Grand Slam singles results
- French Open: F (1976)
- Wimbledon: 1R (1972, 1974, 1977, 1986)
- US Open: SF (1977)

Other tournaments
- Tour Finals: SF (1976)
- WCT Finals: QF (1975, 1976)

Doubles
- Career record: 73–129 (36.1%)
- Career titles: 1
- Highest ranking: No. 4 (1976)

= Harold Solomon =

American tennis player (born 1952)

Harold Solomon (born September 17, 1952) is an American former professional tennis player who played during the 1970s and 1980s. He achieved a career-high world ranking of No. 5 in singles in 1980, and of No. 4 in doubles in 1976. Over the course of his career, he won 22 singles titles.

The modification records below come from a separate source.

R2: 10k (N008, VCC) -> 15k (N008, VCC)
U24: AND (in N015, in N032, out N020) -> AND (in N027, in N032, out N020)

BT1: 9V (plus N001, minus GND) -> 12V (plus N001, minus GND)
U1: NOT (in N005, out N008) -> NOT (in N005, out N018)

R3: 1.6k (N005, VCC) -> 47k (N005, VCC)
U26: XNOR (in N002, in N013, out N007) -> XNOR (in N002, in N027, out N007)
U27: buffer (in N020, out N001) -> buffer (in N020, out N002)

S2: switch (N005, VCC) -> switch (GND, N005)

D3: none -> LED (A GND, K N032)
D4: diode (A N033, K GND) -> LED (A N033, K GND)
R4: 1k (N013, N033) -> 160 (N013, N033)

Solomon was inducted into the Intercollegiate Tennis Association (ITA) Hall of Fame, the USTA Mid Atlantic Section Hall of Fame, the D.C. Sports Hall of Fame, and the International Jewish Sports Hall of Fame.

==Early and personal life==
Solomon is Jewish. He grew up in Silver Spring, Maryland and attended Springbrook High School and later lived in Pompano Beach, Florida. He lives in Fort Lauderdale, Florida, has a wife named Jan, a daughter named Rachel, and a son named Jesse.

==Tennis career==
Solomon began playing tennis when he was five. Ranked as high as second in the United States in his junior career, Solomon won the Clay Court Championship when he was 18. He was named an All-American at Rice University, where he was a political science major and a member of Wiess College.

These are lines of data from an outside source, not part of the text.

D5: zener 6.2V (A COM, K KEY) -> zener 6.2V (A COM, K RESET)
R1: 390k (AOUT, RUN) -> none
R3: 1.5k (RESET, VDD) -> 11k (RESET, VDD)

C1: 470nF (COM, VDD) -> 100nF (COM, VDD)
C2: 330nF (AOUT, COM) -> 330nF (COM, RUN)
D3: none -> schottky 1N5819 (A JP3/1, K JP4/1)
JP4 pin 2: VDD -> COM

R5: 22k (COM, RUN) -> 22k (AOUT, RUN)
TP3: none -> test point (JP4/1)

He turned professional when he finished university in 1972, and first won pro matches in 1974. Among his shots was the moonball—a high and deep shot, normally hit with a lot of spin.

At the French Open, Solomon's best showing was when he reached the singles final in 1976. He "pumped his two-fisted backhand like a cane-cutter", but lost to Adriano Panatta in four sets. Panatta said of Solomon that "his tennis is bizarre, I suppose, but he fights so hard". He reached the quarterfinals in 1972 and 1975 and made it to the semifinals in 1974 and 1980. At the US Open, he was a semifinalist in 1977. He won the tournament now known as the Cincinnati Open twice (in 1977 and 1980) and was a finalist at the 1976 and 1978 United States Pro Championships.

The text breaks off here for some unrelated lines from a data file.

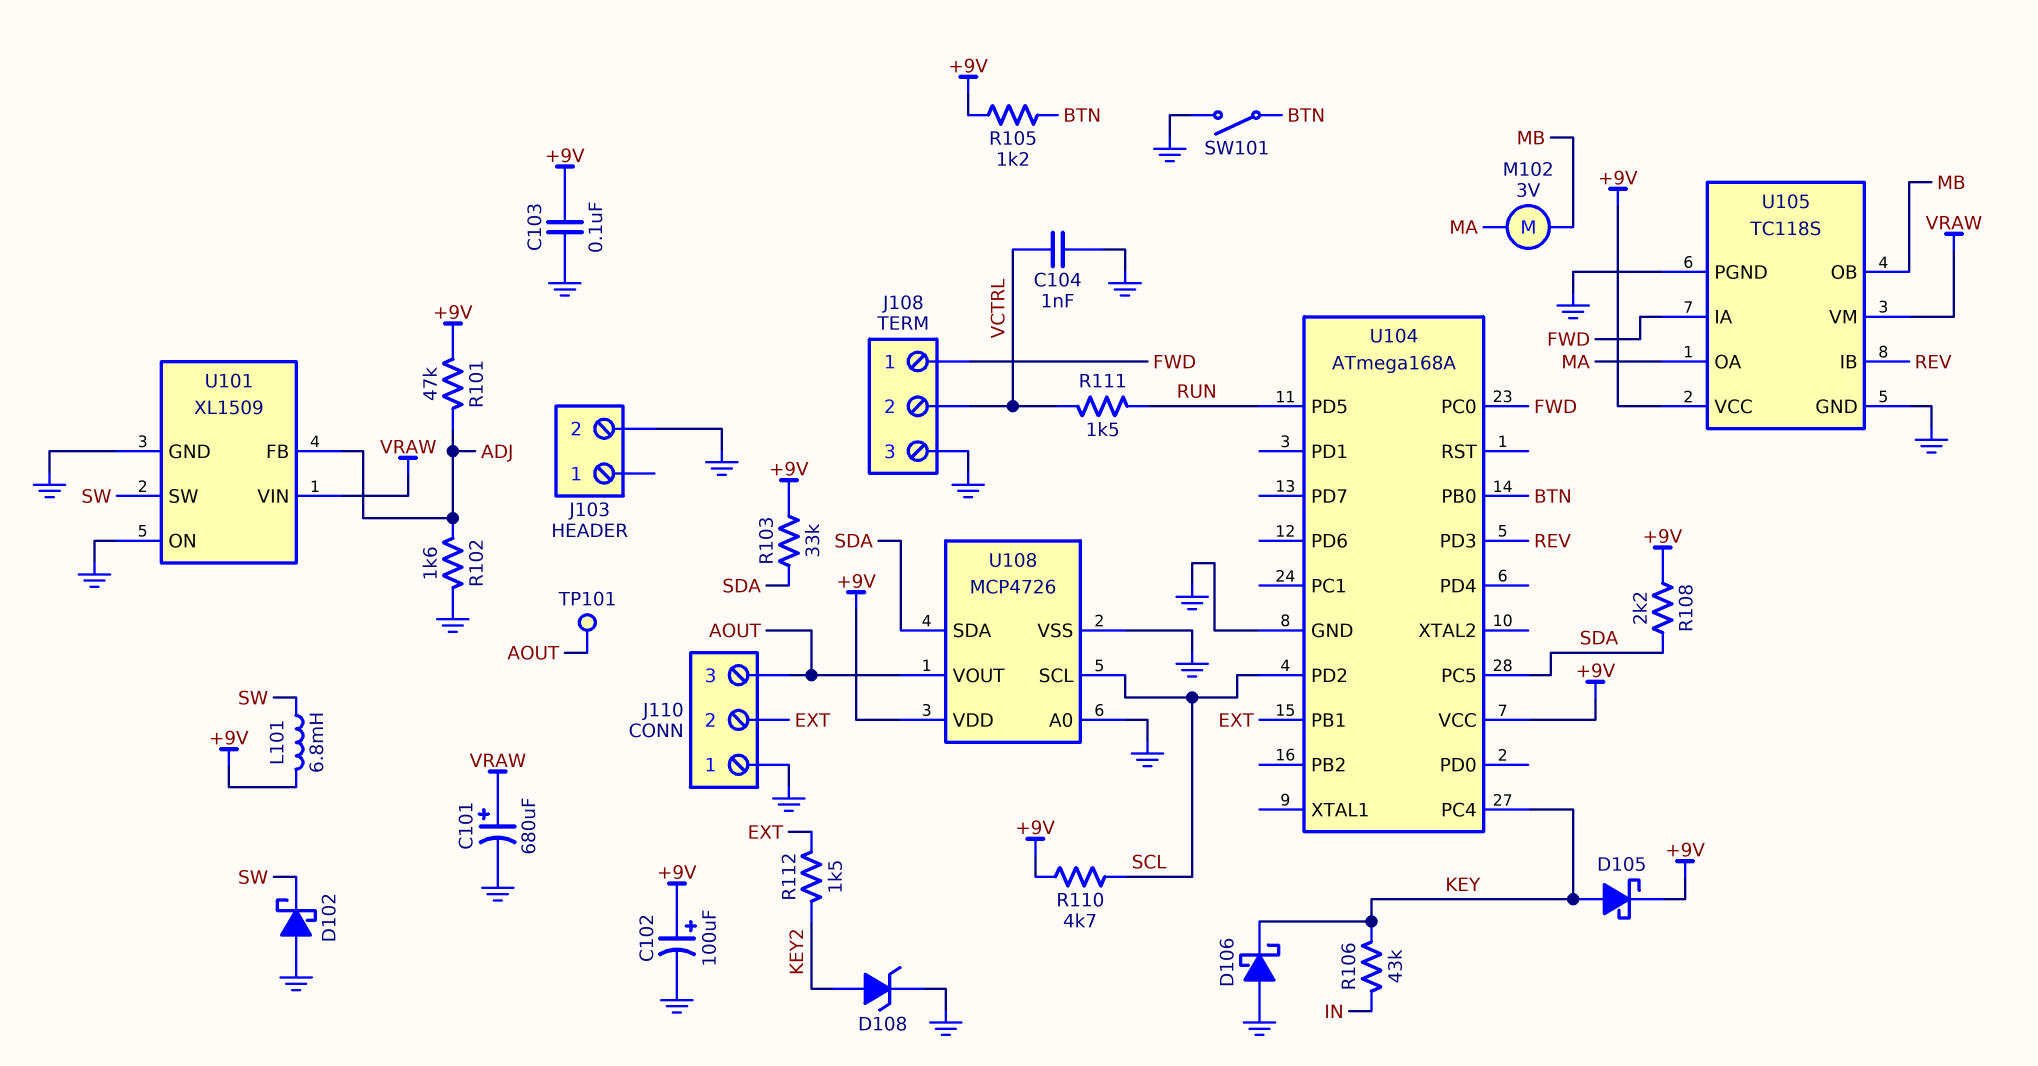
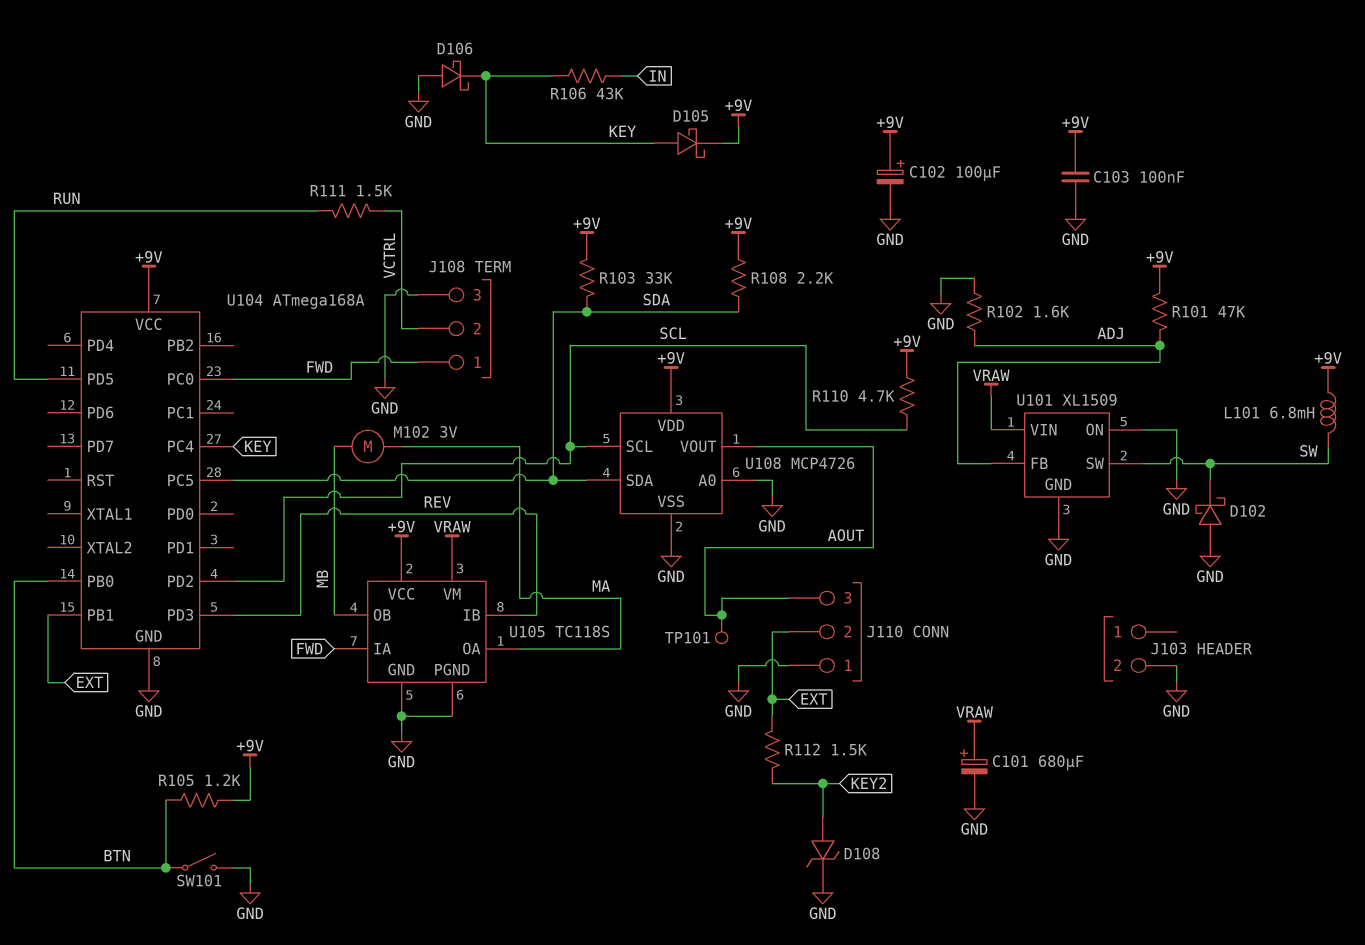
C104: 1nF (GND, VCTRL) -> none

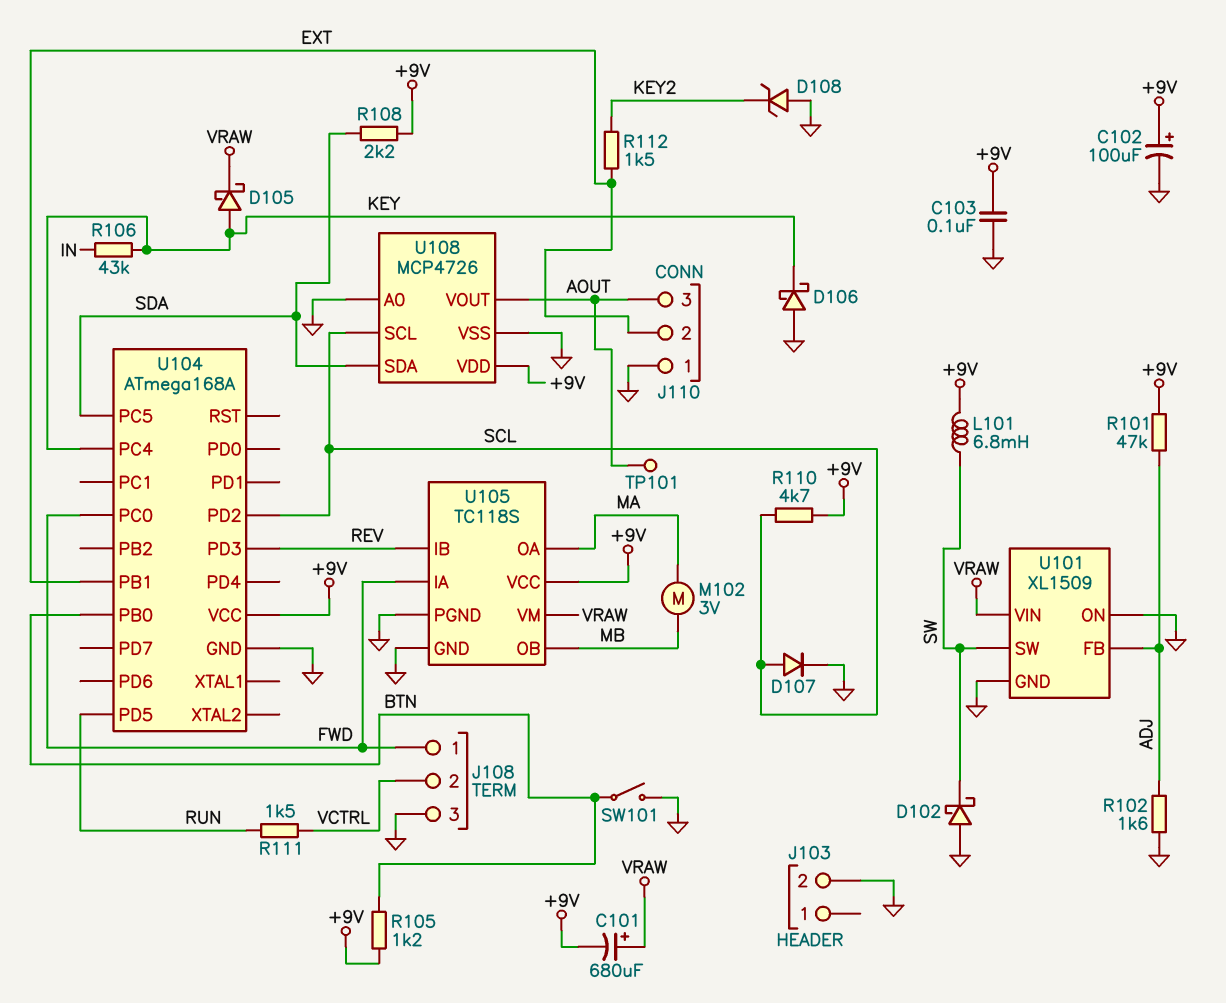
C101: 680uF (plus VRAW, minus GND) -> 680uF (plus VRAW, minus +9V)
D105: schottky (A KEY, K +9V) -> schottky (A KEY, K VRAW)
D107: none -> diode (A SCL, K GND)
D108: zener (A KEY2, K GND) -> zener (A GND, K KEY2)
R103: 33k (+9V, SDA) -> none

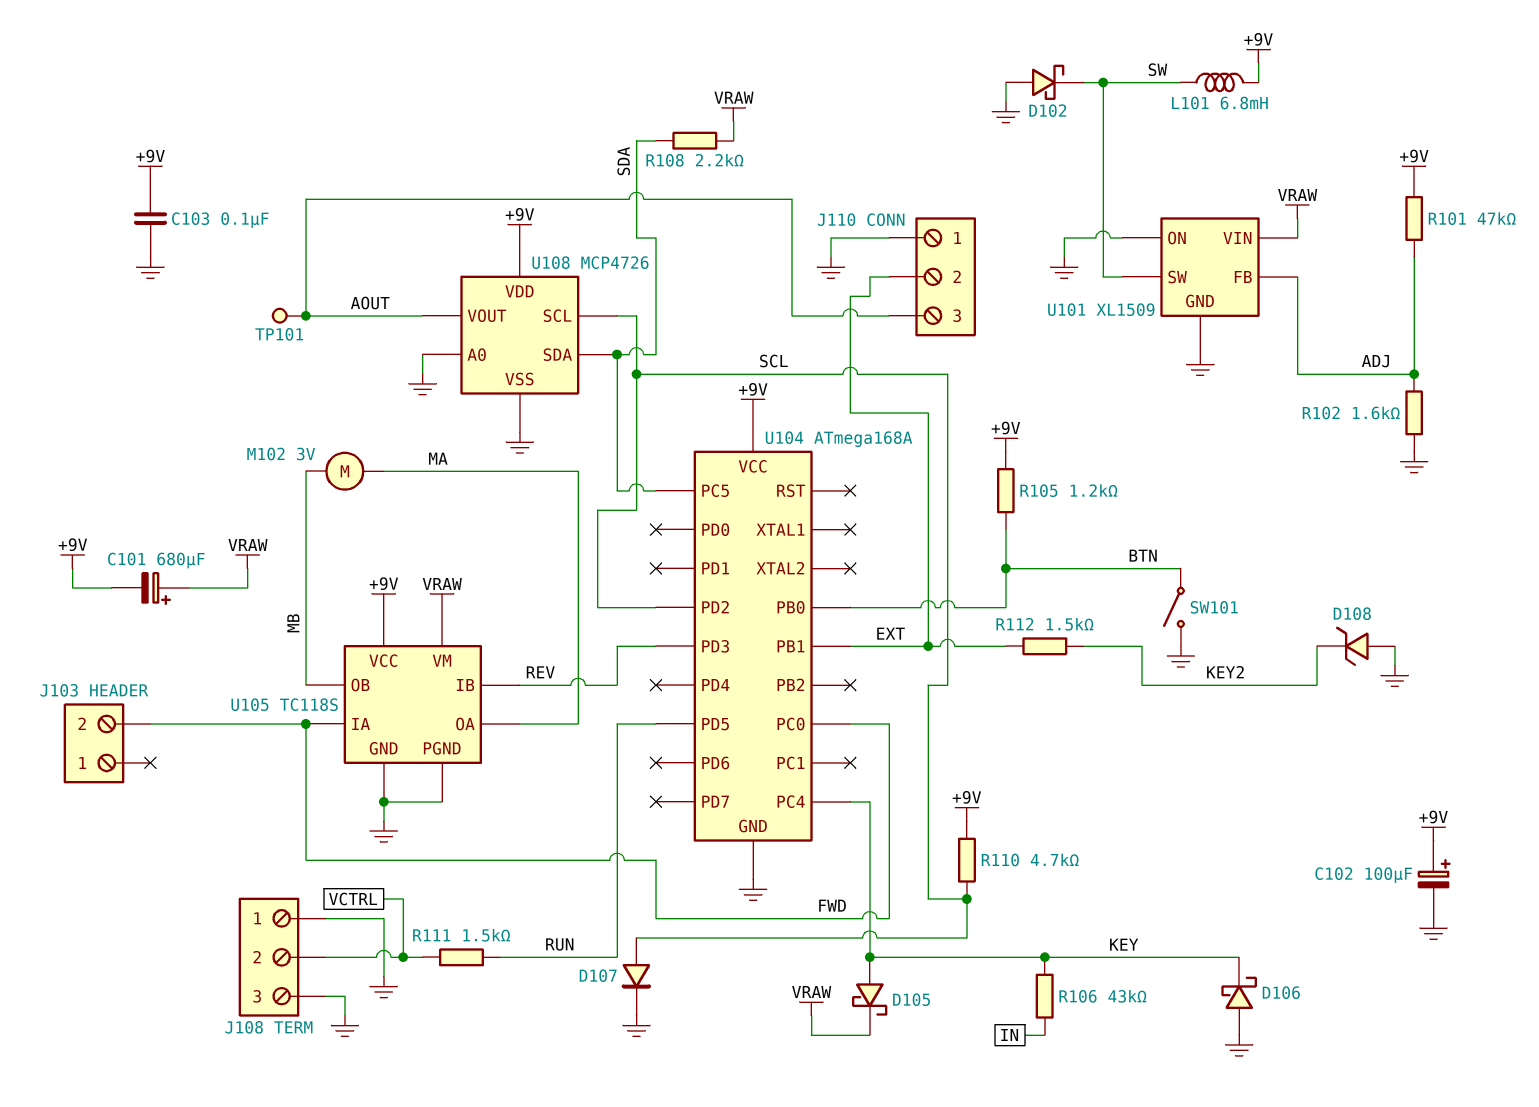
J103 pin 2: GND -> FWD
J108 pin 1: FWD -> GND
R108: 2.2k (+9V, SDA) -> 2.2k (SDA, VRAW)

Solomon captured a total of 22 professional singles titles. His lifetime professional win–loss record is 564–315, and he earned over $1.8 million. He was ranked among the top 10 singles players worldwide in 1976, 1978, 1979, and 1980, and was among the top 20 from 1974 to 1980. His best year was in 1980 when his win–loss record was 64–23 and he was ranked No. 5 in the world. He appeared in Playgirl Magazines list of 10 sexiest men that same year.

Solomon played doubles with Eddie Dibbs. In 1976 they were ranked No. 4 worldwide, and were among the top ten in 1974, 1975, and 1976. They were nicknamed "The Bagel Twins."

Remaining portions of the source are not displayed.